29 Aprile 2016
Nasce a Milano il terzo figlio della famiglia Kanji. Nella centralissima Brera, esattamente in via San Marco 27, si è materializzato lo scorso dicembre un nuovo spazio di circa 500mq. Suddiviso su due livelli, è un contenitore altamente scenografico come, ad esempio, nella zona centrale dove una volta alta circa sei metri campeggia al di sopra dei visitatori.

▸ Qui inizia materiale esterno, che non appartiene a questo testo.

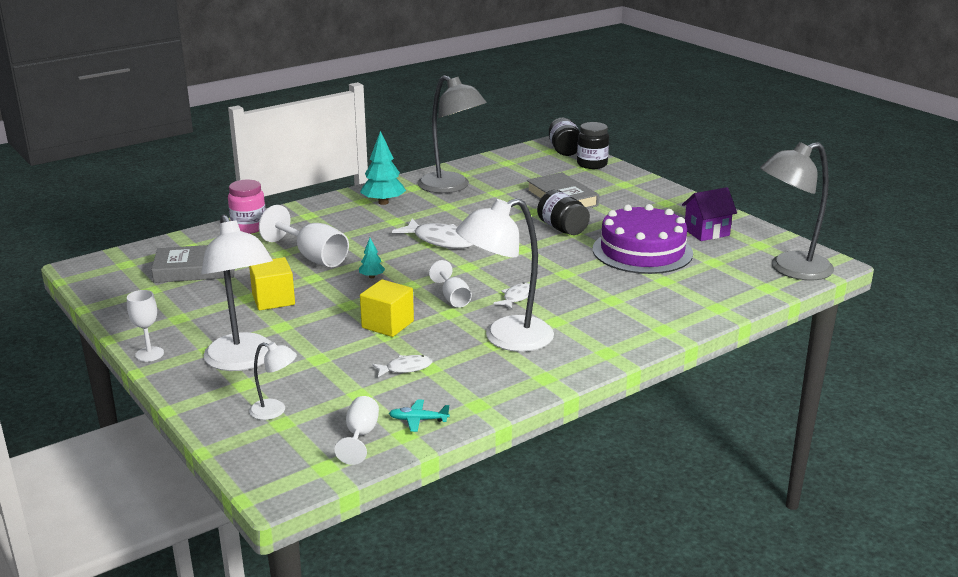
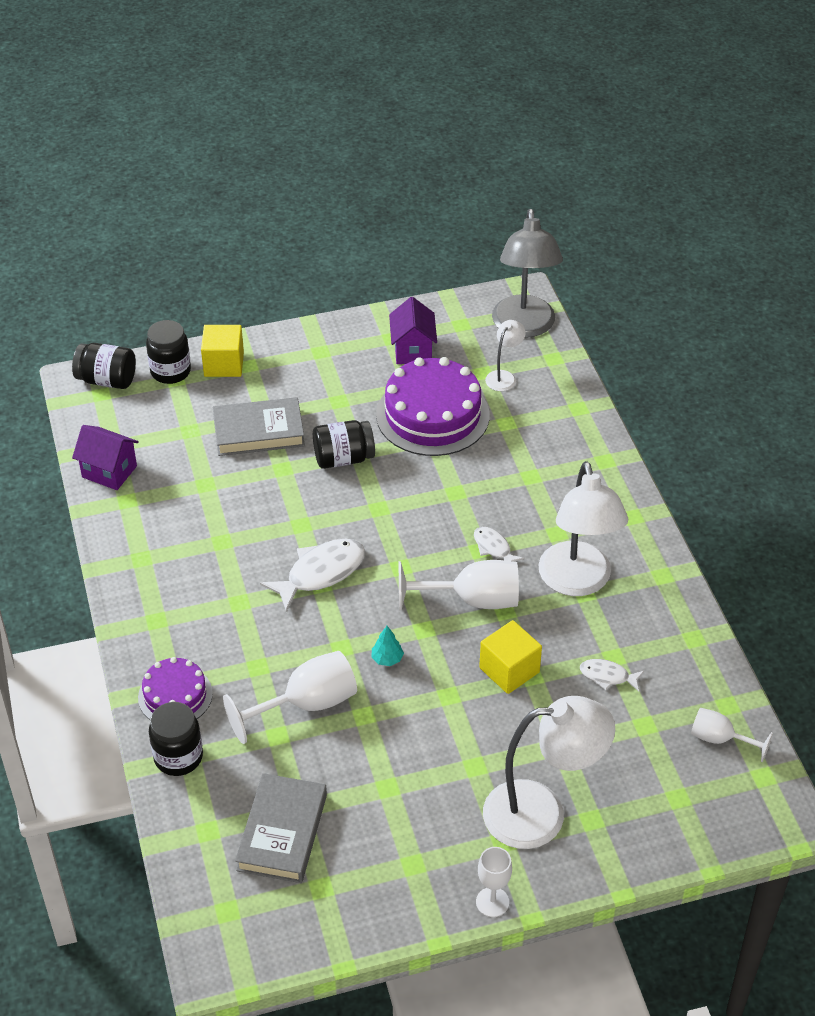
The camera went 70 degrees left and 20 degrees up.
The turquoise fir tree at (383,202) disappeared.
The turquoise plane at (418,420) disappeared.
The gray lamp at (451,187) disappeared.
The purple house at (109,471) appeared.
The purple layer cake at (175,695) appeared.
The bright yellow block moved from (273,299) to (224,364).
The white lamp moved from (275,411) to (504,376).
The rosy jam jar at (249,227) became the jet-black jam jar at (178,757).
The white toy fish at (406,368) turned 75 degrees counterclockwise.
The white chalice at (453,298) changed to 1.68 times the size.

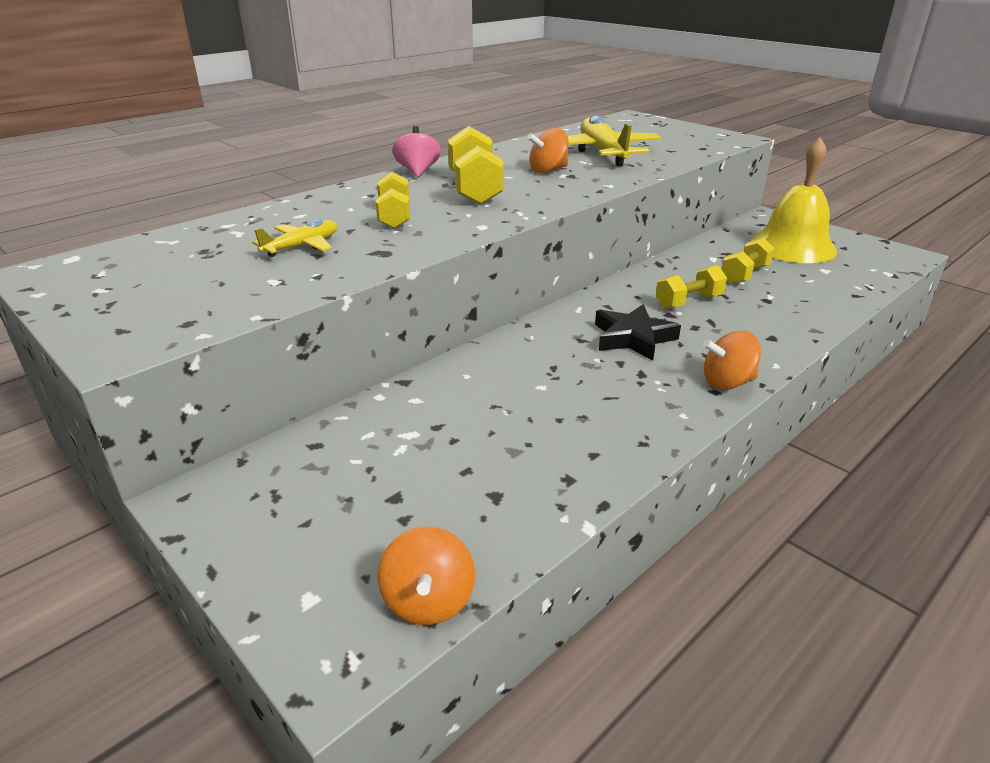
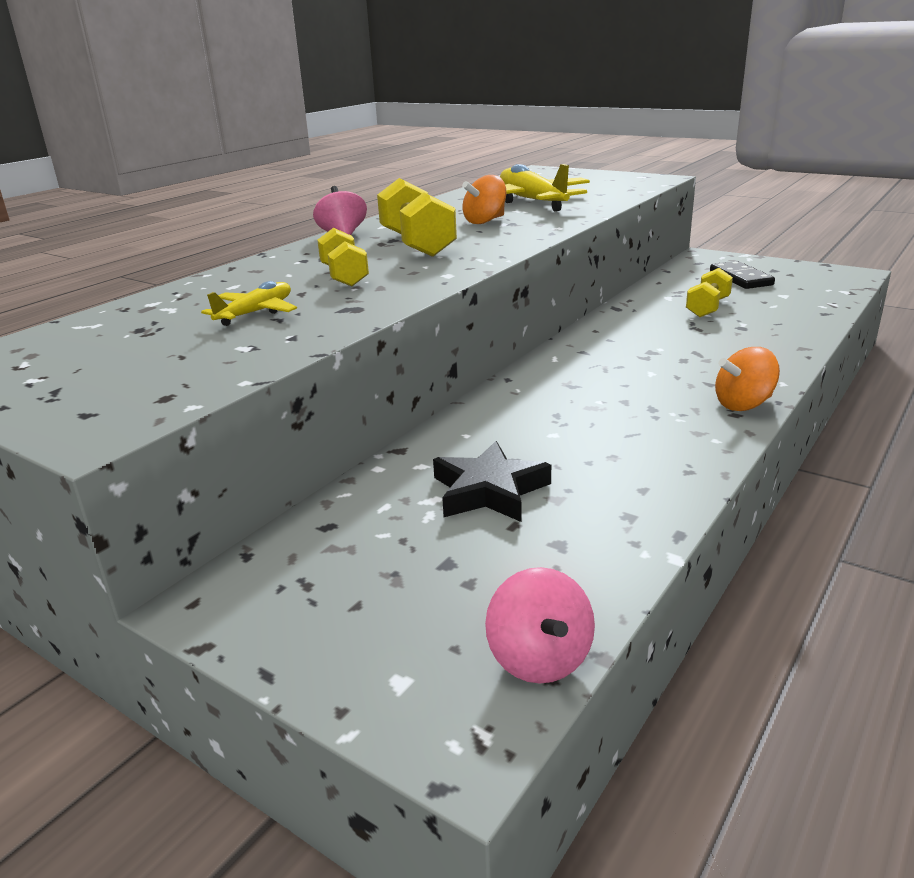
The camera went 10 degrees left and 5 degrees down.
The bright yellow dumbbell at (688,302) disappeared.
The jet-black star shape moved from (633,338) to (489,491).
The bright yellow hand bell at (793,246) was replaced by the jet-black domino tile at (741,278).
The orange-coloured whirligig at (428,601) became the rosy whirligig at (539,659).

Questo nuovo "fusion restaurant" riassume e amplifica il messaggio di Kanji dove architettura, design e forme innovative si uniscono ai gusti dei piatti della tradizione giapponese con elaborazioni gastronomiche contemporanee di grande effettoespresse nella creatività della cucina fusion. Il nome di questo luogo è Kanji Light e due interpreti unici e vincenti si uniscono per la seconda volta (la prima esperienza è stata con Kanji Evo): Giuseppe Dondoni cura la disposizione degli spazi e interpreta con contenuti di contrasto l'idea di progetto che rende il luogo diverso e irripetibile, unico e affascinante, mentre Jie Lin, titolare e art director, inventa un luogo dove il gusto e i sapori della cucina giapponese si fondono in nuove percezioni tra passato e futuro in modo geniale e di grande qualità di prodotto e di presentazione. Il risultato è un luogo unico dove forme giganti e scenografie si alternano mentre gli avventori in un pranzo di lavoro o in una cena con amici trovano un appagamento totale.

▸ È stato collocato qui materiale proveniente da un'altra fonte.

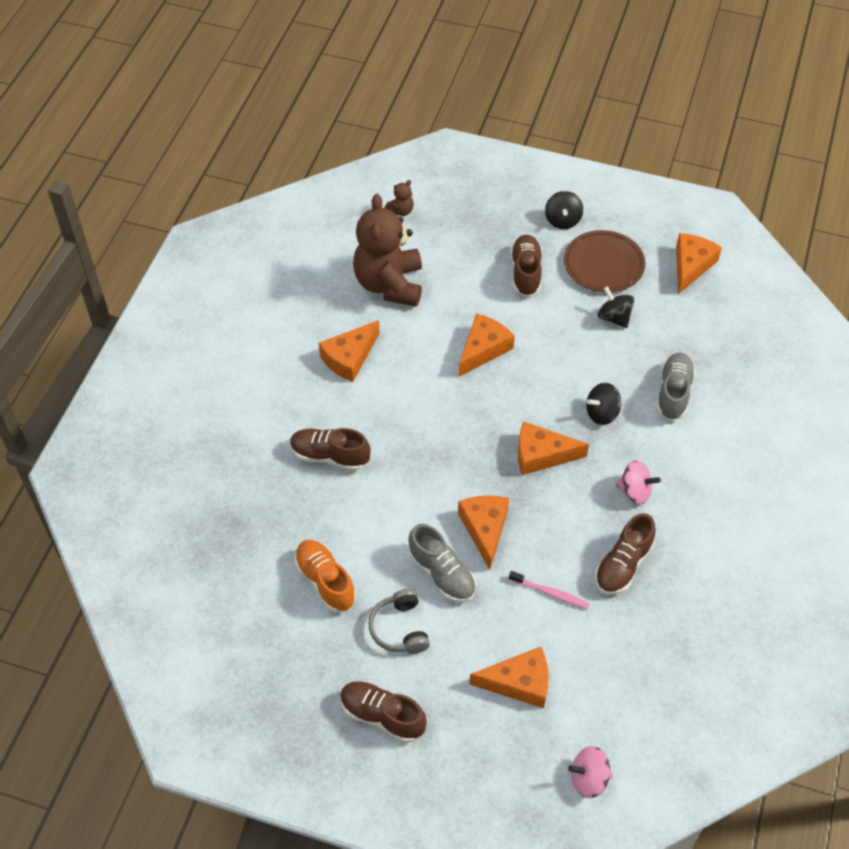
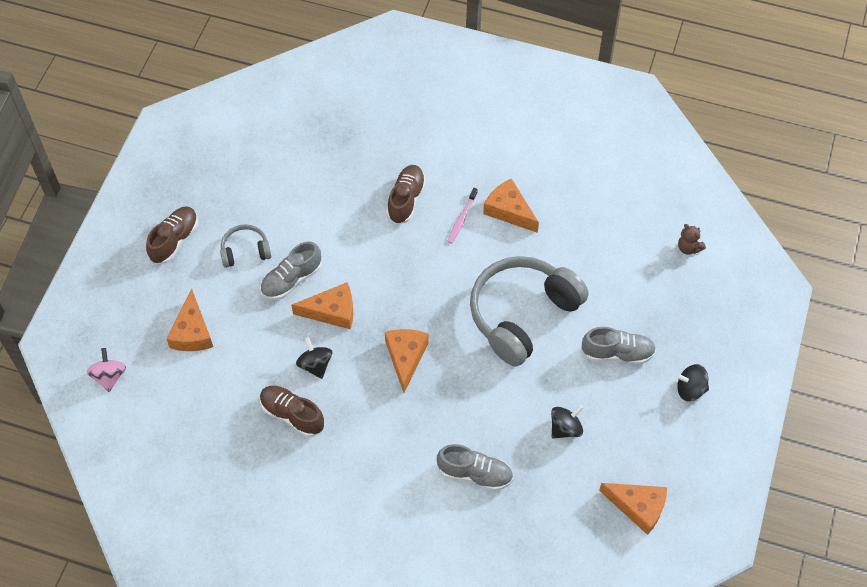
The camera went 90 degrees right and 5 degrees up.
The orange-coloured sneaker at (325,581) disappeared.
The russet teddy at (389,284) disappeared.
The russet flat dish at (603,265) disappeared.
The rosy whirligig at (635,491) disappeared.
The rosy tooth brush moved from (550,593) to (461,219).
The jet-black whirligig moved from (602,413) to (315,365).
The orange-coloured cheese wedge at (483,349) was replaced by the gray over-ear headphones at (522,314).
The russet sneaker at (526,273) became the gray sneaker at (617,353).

Dove un tempo venivano risistemate le ruote delle carrozze oggi prende forma un luogo di intrattenimento e di ristoro. Il progetto nasce dall'ingresso dove due vetrine si affacciano sulla strada: da qui inizia una scenografia a soffitto composta da lame verticali in acciaio color curvilinee, le quali accompagnano lo sguardo del visitatore nella profondità del locale fino al vano scala dove il tutto si riunisce dando un valore aggiunto al collegamento con il piano sottostante. Questo squarcio aereo divide anche l'andamento delle altezze dei soffitti e le componenti materiche. Le pareti del lungo passaggio si contrappongono con due temi differenti. Un mosaico retroilluminato con texture su disegno fluida morbida che allude al tema della terra ricopre tutte le zone tecniche di lavoro come il retrocassa, banchi, cucina, il tutto dando una luminosità diretta e di riflesso sulla pavimentazione nero lucida. Il lato di sinistra contrasta con un tema rigido ed energico ,una serie di lame sporgenti in ferro e acciaio si incrociano tra loro e la retroilluminazione media con il carattere artificioso del manufatto.
Dopo aver percorso questo sentiero ipotetico si arriva nella grande zona centrale dove una volta chiude lo spazio, cambia la pavimentazione effetto ciotolo in gres e la sensazione è quella di trovarsi in un vecchio cortile delle case milanesi, dove tre enormi fiori sono cresciuti un po' troppo e ci fanno sentire bambini. Questo gigantismo irriverente è contenuto formalmente da tre tendaggi rigidi appesi realizzati con formelle di vetro, queste ultime diventano degli sceen riflettenti le luminosità colorate e bianche delle varie sorgenti illuminanti. Il verde verticale si appropria delle superfici delle finestre esistenti ed il tutto rende una percezione surreale ma calda e avvolgente ma soprattutto mai di disturbo per chi cena al proprio tavolo. Una parete composta da scatole chiuse e aperte in ferro grezzo divide la sala tatami, all'interno pareti rosse materiche con feritoie a specchio sono sormontate da una installazione a soffitto realizzata da Anna Patrucco (architetto artista) realizzata con il salice intrecciato, una sorta di portico naturale interno. Scendendo il vano scala si è accompagnati dalla presenza dei sushi chef e da una installazione luminosa autocostruita.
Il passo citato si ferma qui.